警察としても、事前に合理的な反論とそれを裏付ける資料が提示されていれば、被害者側の主張に虚偽や誇張が含まれている可能性、あるいは民事上の紛争に過ぎない可能性を考慮せざるを得なくなります。結果として、捜査機関が被害届の受理そのものを慎重に検討したり、告訴状の受理を一時的に躊躇したりする可能性が生じます。また、仮に捜査が開始されることになったとしても、あらかじめ言い分を提出していることで、急激な逮捕などの身柄拘束を避け、在宅での任意の取調べという形で捜査が進められる可能性を高めることにつながります。
4.自己の相談が捜査の端緒となるリスクと事前の精査の必要性
警察への事前相談は、一方的な捜査を防ぐための有効な手段となり得る一方で、極めて重大なリスクも内包しています。最大の懸念点は、犯罪が成立していないと自ら信じて相談したにもかかわらず、その説明を聴取した警察官が、刑事罰に値する犯罪行為が成立していると判断した場合です。
この状況においては、自ら行った相談そのものが、警察にとって新しい犯罪の存在を知る捜査の端緒へと変貌してしまいます。つまり、相手方が被害届を出すかどうか迷っている段階、あるいは警察がまだ事件を認識していない段階であったとしても、自らの行動によって強制的に刑事事件化を惹起してしまう結果になりかねません。しかも、自首は成立しません。
単なる事実関係の見落としや誤解であれば、客観的な資料を提示することで誤りを正すことは比較的容易ですが、問題が法律の解釈や、複雑な主観的要件の認定に及ぶ場合は慎重な判断が必要です。
例えば、故意の有無、不法領得の意思の有無、あるいは業務上過失致死傷罪における予見可能性や回避可能性の有無などは、専門的な法解釈や過去の判例の蓄積に照らして初めて結論が導き出される性質のものです。一般の当事者が「これくらいは犯罪にならないだろう」と主観的に判断して警察に説明した内容が、法的な要件を完全に満たす自白として扱われてしまう事態は十分に起こり得ます。
したがって、警察への相談を実行に移す前には、自身の行為が本当に犯罪として成立していないのか、法律論や過去の先例、具体的な事実認定の枠組みを慎重に調査し、自らの見解について確証を得ておく必要があります。

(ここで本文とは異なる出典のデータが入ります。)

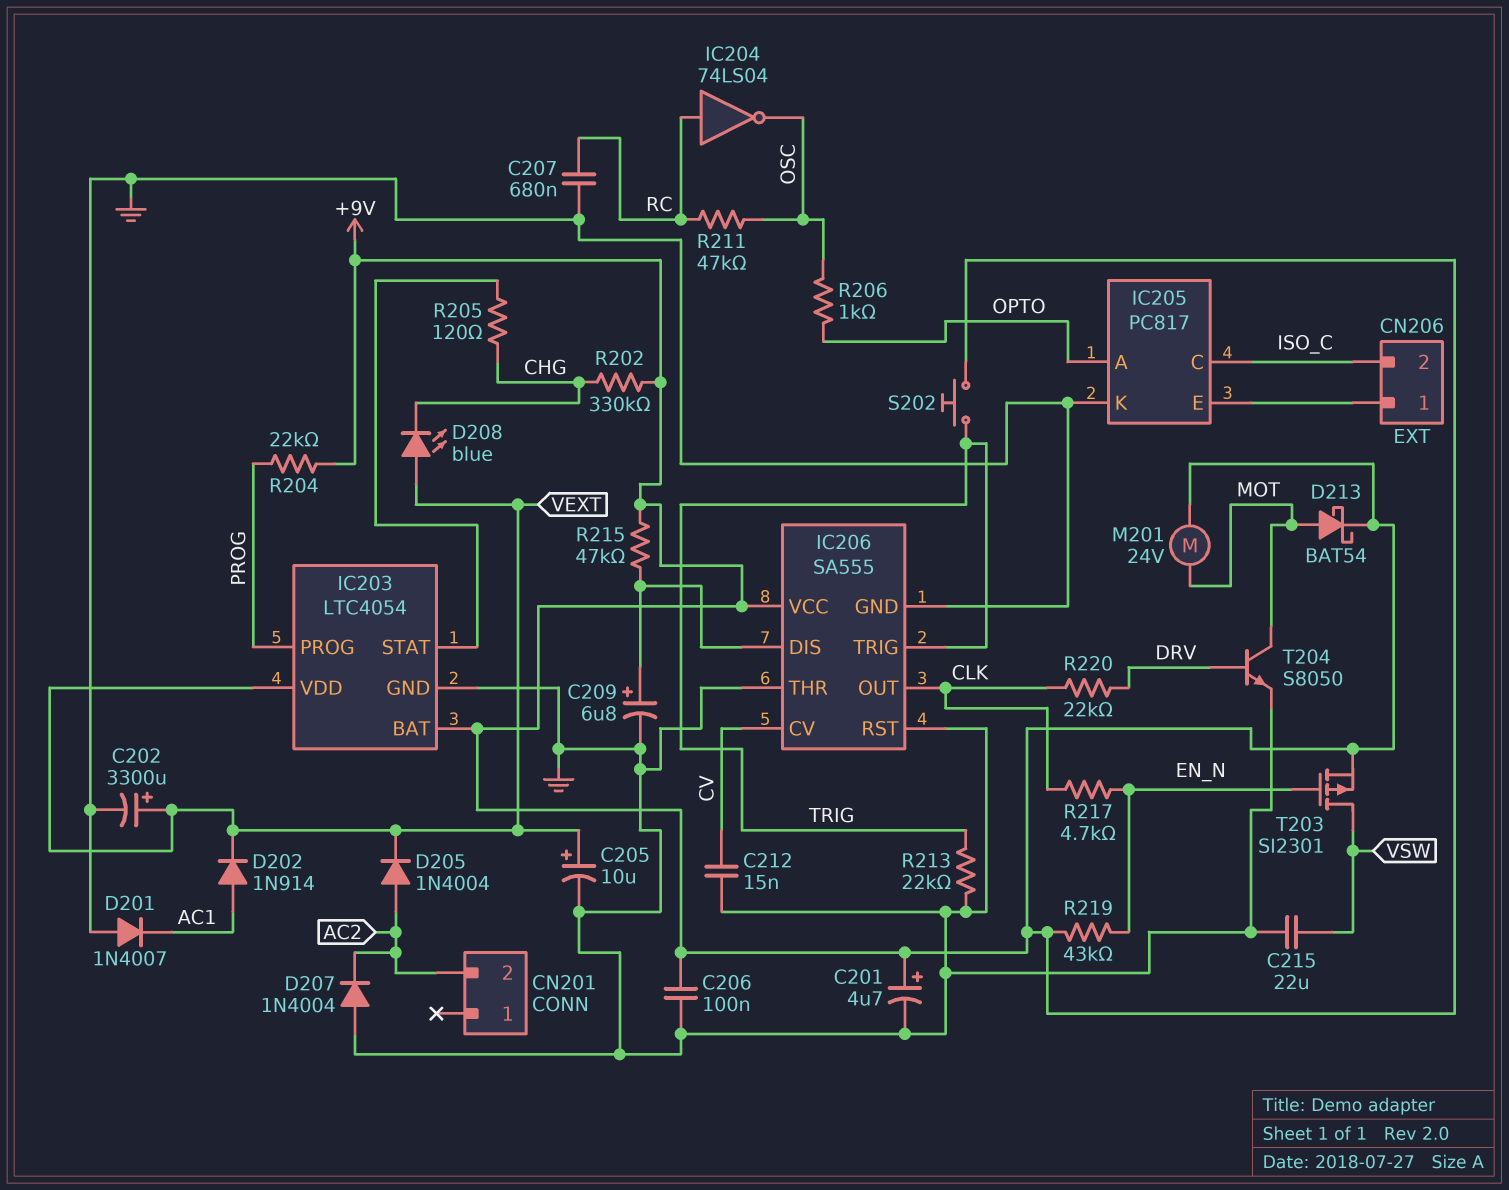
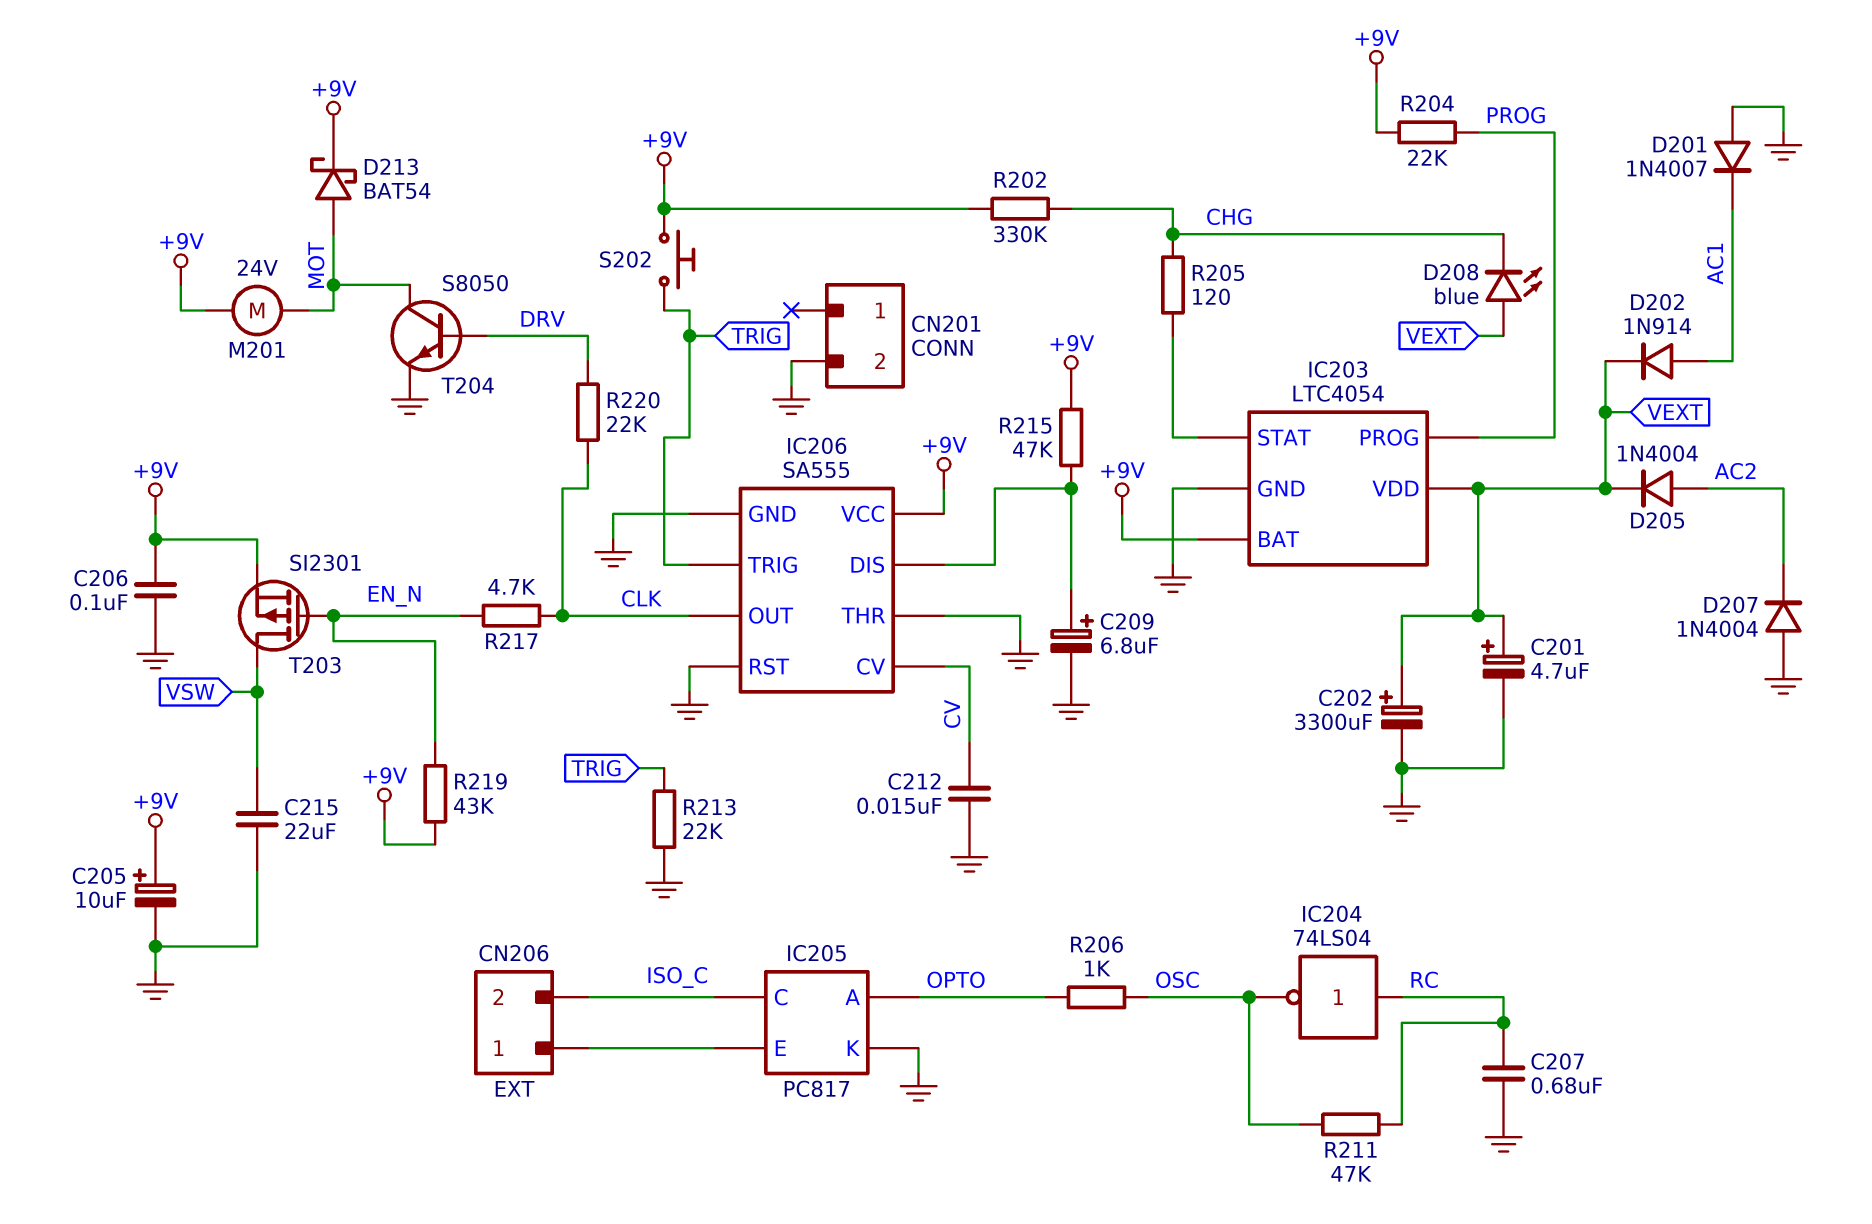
C201: 4.7uF (plus +9V, minus GND) -> 4.7uF (plus VEXT, minus GND)
C205: 10uF (plus VEXT, minus GND) -> 10uF (plus +9V, minus GND)
CN201 pin 2: AC2 -> GND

事前の精査を欠いたまま不用意に捜査機関と接触することは、取り返しのつかない不利益を招く恐れがあります。
5.事件直後における自主的説明の信頼性
もし、事前の厳密な検討を経て、自身の行為に違法性がなく、相手方の主張が不当であるという確たる見通しが立った場合、トラブルの発生から間もない時期に自主的に警察へ説明を行うことは、捜査機関からの信頼性を高める上で有利に働く可能性があります。
事件が発生してから長期間が経過した後に、警察からの呼び出しを受けて初めて行う弁明は、事後的に作り出された言い訳や責任逃れの供述とみられる恐れがあります。これに対して、まだ捜査機関から何らの追及も受けていない段階、あるいは事件の直後というタイミングで自ら進んで事実関係を明らかにし、客観的な証拠を提出する姿勢は、自らの主張に対する強い自信の表れとして受け止められやすい傾向があります。
また、自ら進んで情報を開示しているという事実は、将来的に万が一刑事事件化した場合であっても、刑事訴訟法上の身柄拘束の要件である逃亡の恐れや罪証を隠滅すると疑うに足りる相当な理由(刑事訴訟法第60条第1項)を否定するための強力な事実となります。
事態の帰趨に強い不安を覚え、相手方からの脅迫的な文言に直面しながら日々を過ごすことは、精神的な負担が大きいです。警察への事前相談という選択肢は、単に被害届の有無を探索するというだけでなく、刑事手続が開始される前の段階で自己の防御権を最大化するための能動的な初期対応であり、重要な選択肢といえます。